LANSING -- Republican lawmakers have long wanted to get rid of a tax on equipment they say is keeping manufacturers from hiring more workers but have been held back by the question of how to replace the money that local governments, libraries, and school districts would lose.

Now they think they have a solution: Replace about 80 percent of the money lost with funds the state is expected to receive as tax credits expire for companies such as battery producers.

But many local officials don't trust lawmakers to make up the lost funds. They point out that the state plans to spend 26 percent less on revenue sharing in the next fiscal year than it did a decade ago.

State revenues have been diverted to other priorities during the decade-long economic crisis. The Michigan Municipal League estimates the cuts cost local governments $4.2 billion between fiscal 2001 and fiscal 2011, causing them to reduce police and fire services and cut other personnel. School districts are getting 3 percent less annually than they did a decade ago, and libraries have lost nearly $10 million in state aid over that period.

The money from personal property tax collections goes directly from businesses to local entities.
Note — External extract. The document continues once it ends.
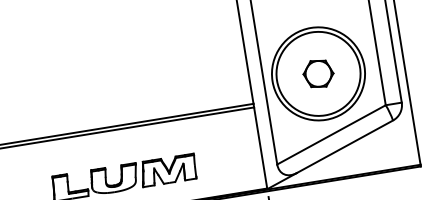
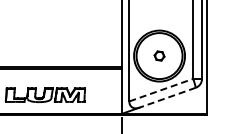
part: (318, 72) -> (159, 55), size x0.6
line: (332, 135) -> (161, 90), solid -> dashed
line: (344, 146) -> (167, 97), solid -> dashed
For cities, school districts, and libraries whose tax base includes several manufacturers, rolling back the tax could mean having to trust the state to replace a third or more of their annual budgets.

A coalition of local officials says a constitutional amendment should be passed requiring the state to make sure cities, school districts, and libraries get most or all of the money they're getting now.

"Under the Senate bills, the Legislature and governor would basically take hundreds of millions of local tax revenues from local communities and schools and give future legislatures and governors new powers to keep the money or decide if any of the funds are ever returned to local communities and schools," said Dan Gilmartin, chief executive officer of the Michigan Municipal League. "Local taxpayers deserve a legal guarantee, a constitutional amendment, that the funds are going to be replaced."

Manufacturers argue that they're paying more in taxes under the corporate income tax pushed through last year by Gov. Rick Snyder and GOP lawmakers and need relief. Many large manufacturers got tax breaks under the Michigan Business Tax that no longer exists. So even though business tax revenues are dropping by $1 billion this fiscal year and should drop by $1.8 billion next year, some companies aren't benefiting.

They say eliminating the personal property tax is one way to lower their costs. "The manufacturing equipment tax is a $400 million barrier to economic growth in Michigan," Mike Johnston vice president of the Michigan Manufacturers Association, said recently.